Article 13 of Title II states that the EU and its member states “since animals are sentient beings, pay full regard to the welfare requirements of animals”.

However, it does go on to say this must respect “legislative or administrative provisions and customs of the member states relating in particular to religious rites, cultural traditions and regional heritage,” leaving room for practices which some may find as causing suffering to farmed animals.

Taking your pets to other EU countries

The EU has harmonised rules on travelling with pets, making it easier for its citizens to move freely with their companion animals with the Union.

Dogs, cats and ferrets are susceptible to rabies, but proof of vaccination against the disease in a pet passport or animal health certificate is all they need to travel across EU borders, with certain exceptions. The rules apply to non-commercial movement only, not for those importing and exporting pets for sale.

Non-EU countries have stricter rules for bringing pets into EU member states, so the UK could potentially lose this benefit if it left the Union.


Animal rights organisations let out a giant “we won!” last year when MEPs approved an amendment to the 2016 budget stating no EU money should be used to fund “lethal bullfighting activities” - a cut worth about £110million.

But the move has been described as “unenforceable”.

The EU does not give any agricultural money specifically for bullfighting. However, it does not have the power to prevent subsidies finding their way to the industry.

Spanish farmers still receive direct payments under the Common Agricultural Policy (CAP), and these are granted per eligible hectare of land, not on what or how much they produce.

The EU has no legal power to stop Spanish farmers using CAP subsidies to raise and sell bulls which ultimately end up being used for bullfighting. It’s a matter for Spanish national law.


One of the more controversial aspects of EU activities, the Common Fisheries Policy is often blamed for mismanaging Europe’s highly productive seas and “giving away our fish”.

However, Friends of the Earth (FOE) has reported that since EU policy was reformed in 2002, the health of many fish populations has improved - with North Sea cod, once synonymous with over-fishing, now recovering strongly.

The EU is now phasing out the discarding of unwanted fish, a practice which was very publicly maligned in a campaign and television programmes like celebrity foodie Hugh Fearnley-Whittingstall’s, and setting quotas more in line with scientific advice.

While vegetarians and vegans do not eat fish and many disapprove of commercial fishing practices, some may be comforted to know marine populations are being less threatened under new policies.
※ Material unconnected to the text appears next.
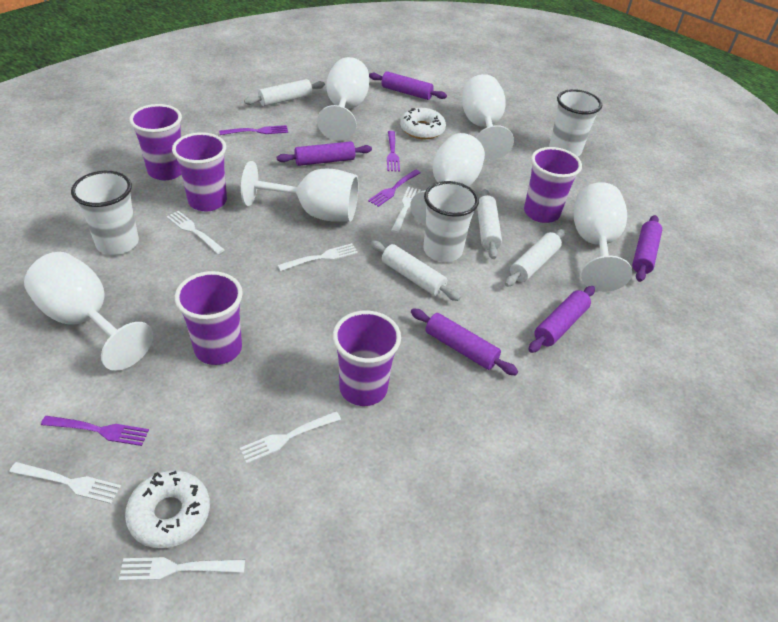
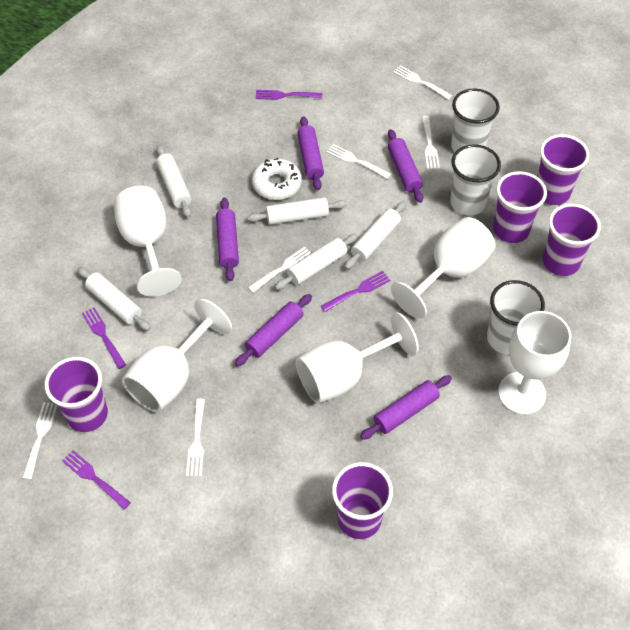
white donut: 2 -> 1
white goblet: 6 -> 5
white rolling pin: 4 -> 5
Friends of the Earth (FOE) has issued a warning about bee populations, fearing EU nature directives - which have been vital for helping Britain’s bees - would cease to apply.

FOE said EU nature rules have been vital for protecting the places bees live and the flowers they feed upon.

It cites UK Government’s move to allow the use of banned pesticides, despite growing scientific evidence of their harm, as evidence of Britain’s leaders failure to act alone in the best interests of bee populations.

FOE said: “Bees are vital for pollinating our food and wildflowers, including British strawberries and apples. Leaving the EU is a risk to these important insects.”